Higher education in general isn't much better off than the secondary education system, so university graduates are often not qualified for good jobs, leading back to the problem of youth unemployment.

4. Government neglect - This is exemplified by a seemingly neverending series of disasters demonstrating the government's neglect of transport and building safety. Train crashes, fires, bus crashes...the list goes on. The government doesn't bother to maintain decent roads, ensure that drivers are competent, or enforce traffic laws. The worst incident was the sinking of the Al-Salam ferry in Feb. 2006. The boat was licensed to transport only livestock under European regulations, but it was crammed with 1,400 people. Then when a fire broke out, the boat didn't have the right kind of fire extinguishers, leading to its sinking. To add insult to injury, the rescue teams didn't arrive on the scene till over an hour after the first distress call. 1,034 passengers died.

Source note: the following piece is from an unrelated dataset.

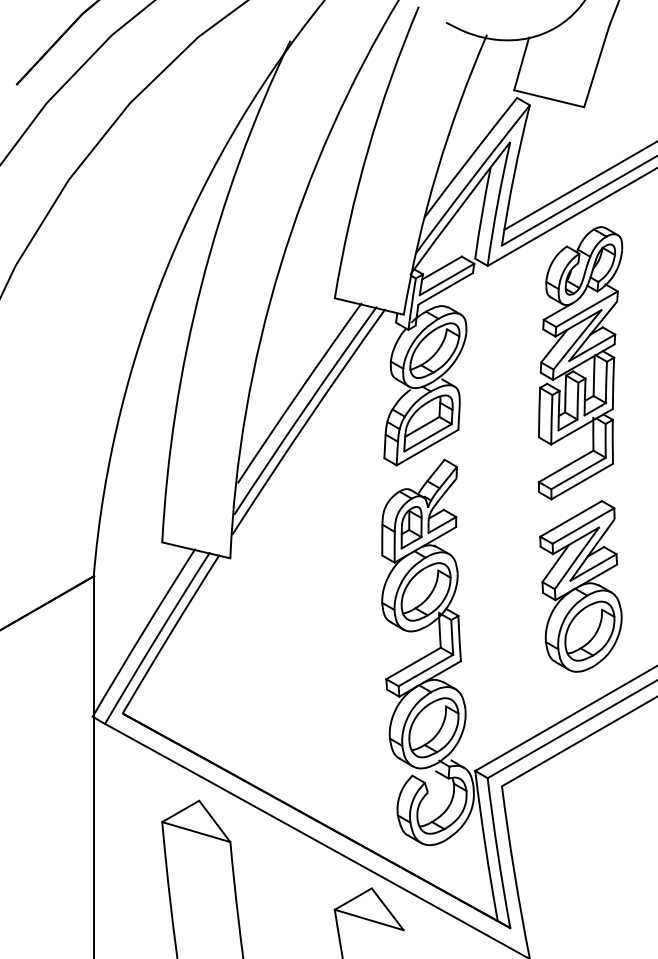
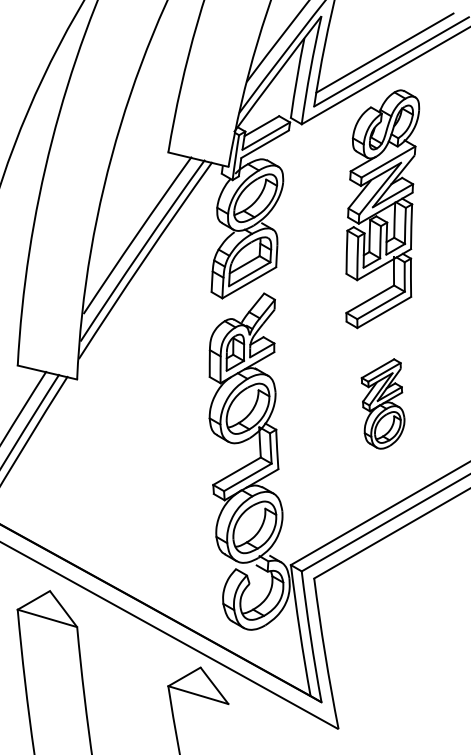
part: (580, 586) -> (382, 404), size x0.6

On top of that, government neglect has led to the collapse of buildings because officials ignored building code violations (frequently due to bribes), fires destroying buildings because they lacked standard safety measures, and further neglect of the victims of these disasters, already poor, who are left homeless and practically ignored by the government. And then there are the incidents of mass sexual harassment on the streets of Cairo while police stood by and refused to protect the women who were being assaulted.

5. Repression - While Mubarak has allowed a certain amount of press freedom, he still cracks down when journalists go "too far." Elections are a farce. Plainclothes police and paid thugs (baltageya) beat voters up, close polling stations to prevent people from voting, and sexually assault female voters. The first presidential election with multiple candidates was in 2005, but with opposition parties weakened by years of repression, and with a huge set of restrictions on who can run, Mubarak faced a thin field of opponents. And of course, the other candidates couldn't begin to match his control over the media and the polling stations, or the millions of "Yes to Mubarak" posters that were plastered all over the streets. There was even one that said, "The fetus in his mother's womb says yes to Mubarak!" Then after he won a sweeping "victory," his main opponent was imprisoned on trumped-up charges.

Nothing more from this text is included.